ABSTRACT: A hybrid computational Electromagnetic solution will be developed that combines multiple physics techniques in order to handle far-field propagation, near-field interactions, and detailed interactions with complex objects, such as human anatomical models, while taking advantage of the computational power of graphics processing units (GPU) and other optimizations. The approach will leverage existing, mature physics models with demonstrated capabilities, existing GPU acceleration, and mature graphical user interfaces. Physics interfaces prototyped and demonstrated in Phase I will be fully implemented and integrated into the code baselines. Acceleration and optimization techniques tuned to the problem will be implemented, benchmarked, and verified.
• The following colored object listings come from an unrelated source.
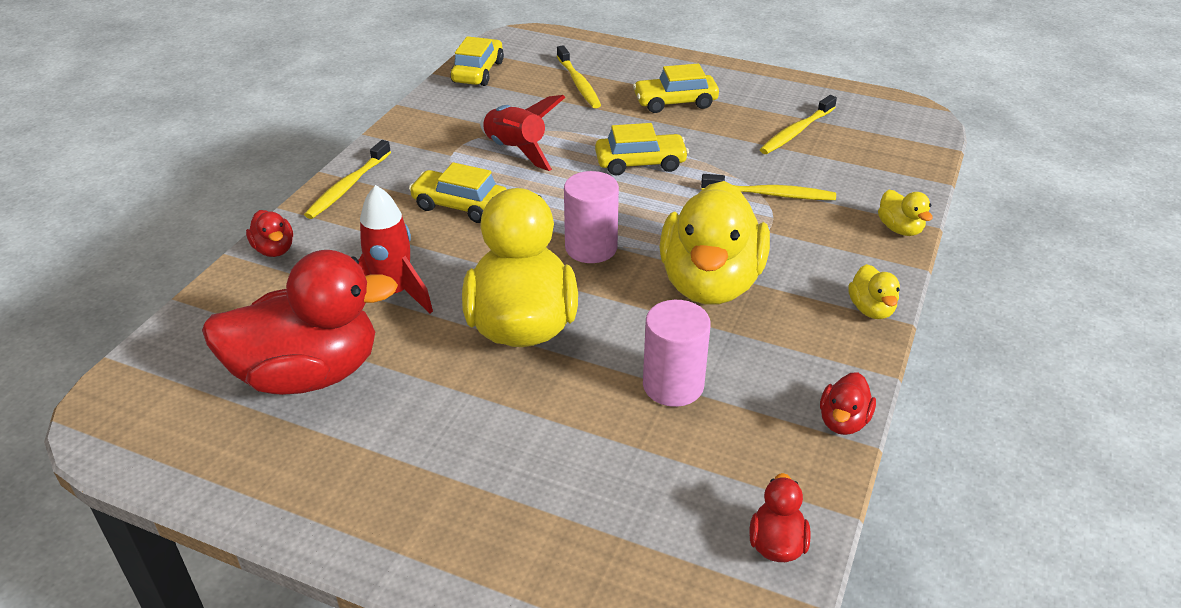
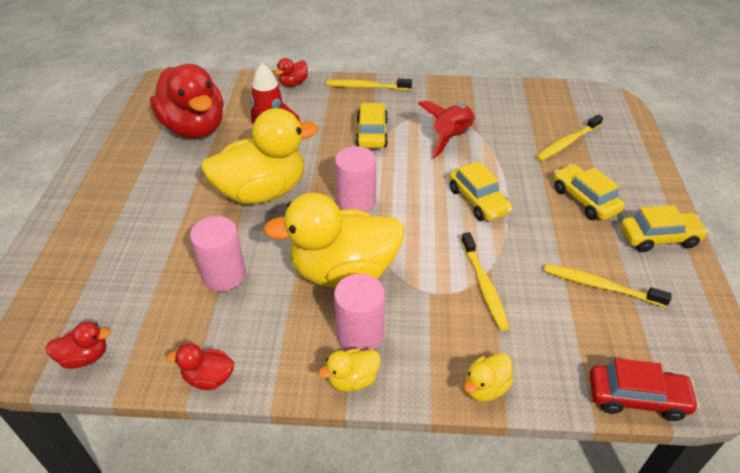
camera: 70 degrees right, 5 degrees up
(478, 72) = (540, 94): yellow car -> yellow car (659, 238)
(811, 291) = (360, 335): none -> pink cylinder
(927, 155) = (637, 398): none -> red car

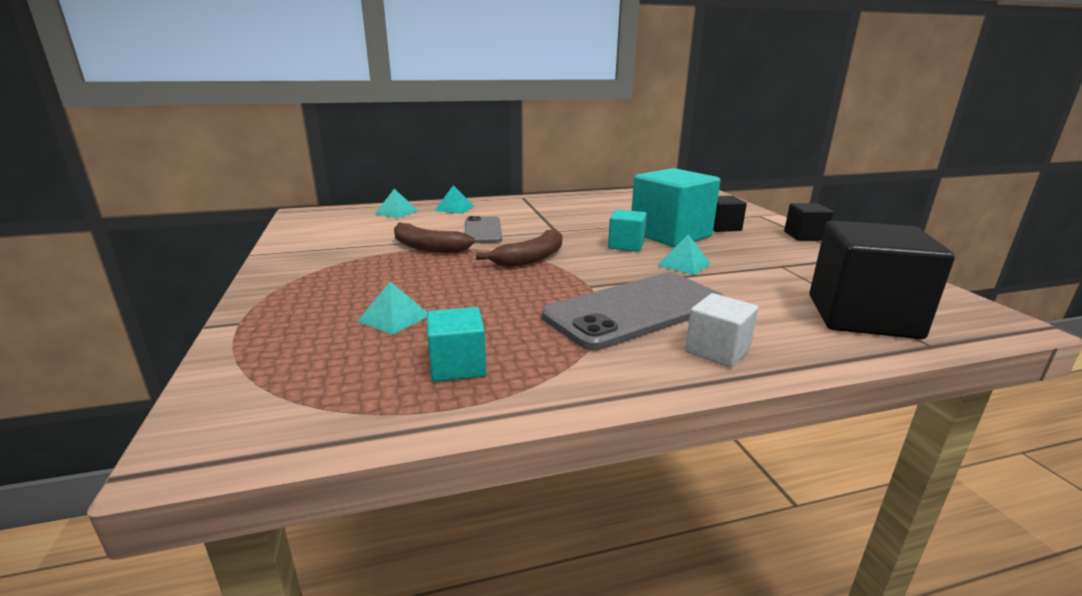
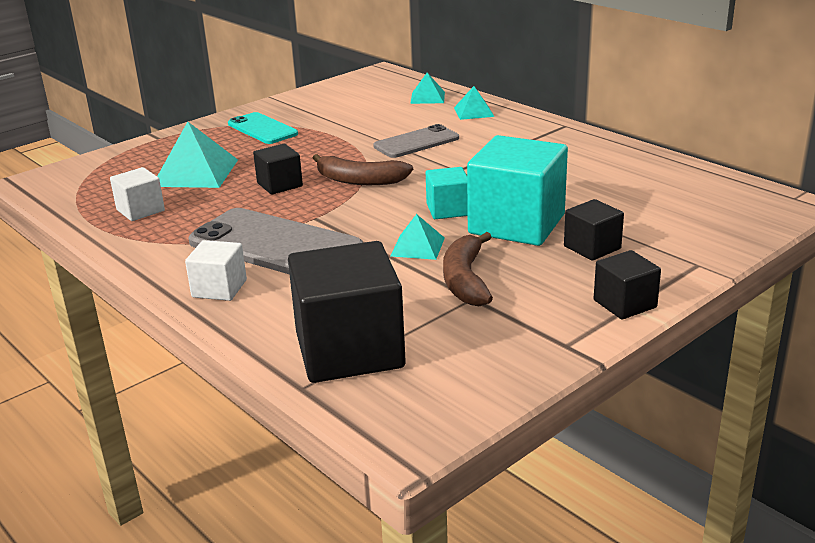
camera: 65 degrees right, 5 degrees up
(336, 270) = (262, 129): none -> turquoise phone
(394, 318) = (196, 173): turquoise pyramid -> turquoise pyramid, size x1.76
(427, 247) = (344, 138): brown banana -> brown banana (465, 280)
(457, 366) = (140, 210): turquoise cube -> white cube
(494, 286) = (279, 185): none -> black cube

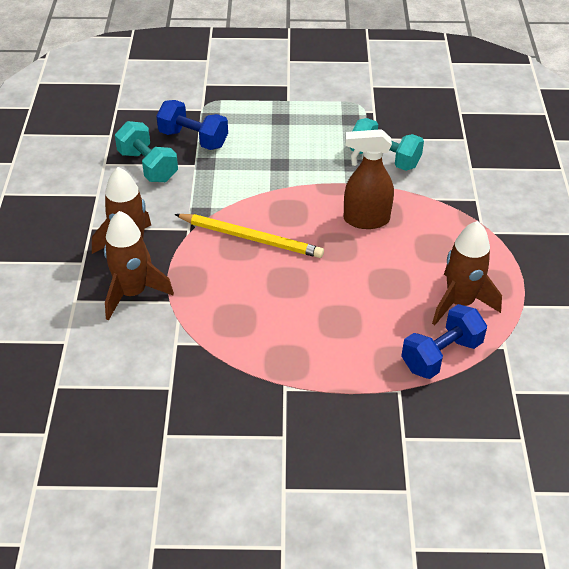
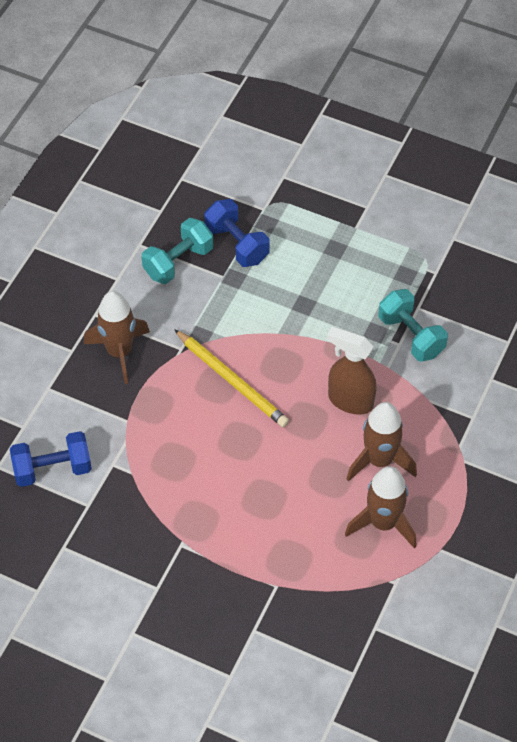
camera: 25 degrees right, 10 degrees up
(132, 293) = (100, 400): brown rocket -> brown rocket (379, 460)
(148, 166) = (178, 262): turquoise dumbbell -> turquoise dumbbell turned 60 degrees clockwise
(441, 355) = (333, 568): blue dumbbell -> blue dumbbell (53, 469)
A preliminary hybrid graphical user interface will be developed to allow setup, execution and visualization of hybrid computational EM simulation results. The final solution will be a full end-to-end modeling tool that provides high-fidelity and optimal run times, with seamless interfaces between the physics techniques, controlled through an integrated, user-friendly graphical user interface. BENEFIT: The outcome of this SBIR will be a modeling suite that seamlessly integrates high-fidelity electromagnetic simulation in the near-field of antennas and in the vicinity of human anatomical models, with high-fidelity propagation calculations over rough terrain or within urban settings. Antenna designers, engineers, and health physicists could use this tool to assess health and safety risks in a variety of environments by determining the potential for radiation exposure to personnel. Its hybrid capabilities will allow it to be used to perform detailed assessments of fields or specific absorption rate (SAR) for near-field analysis or far-field analysis, well beyond the range where high-fidelity calculations would be feasible with current modeling solutions. GPU and other acceleration techniques will ensure reasonably optimal run times for calculations that would otherwise take significant time to complete. The combined set of capabilities also has potential for use in other fields, providing the capability to perform high fidelity electromagnetic analysis near any type of complex object.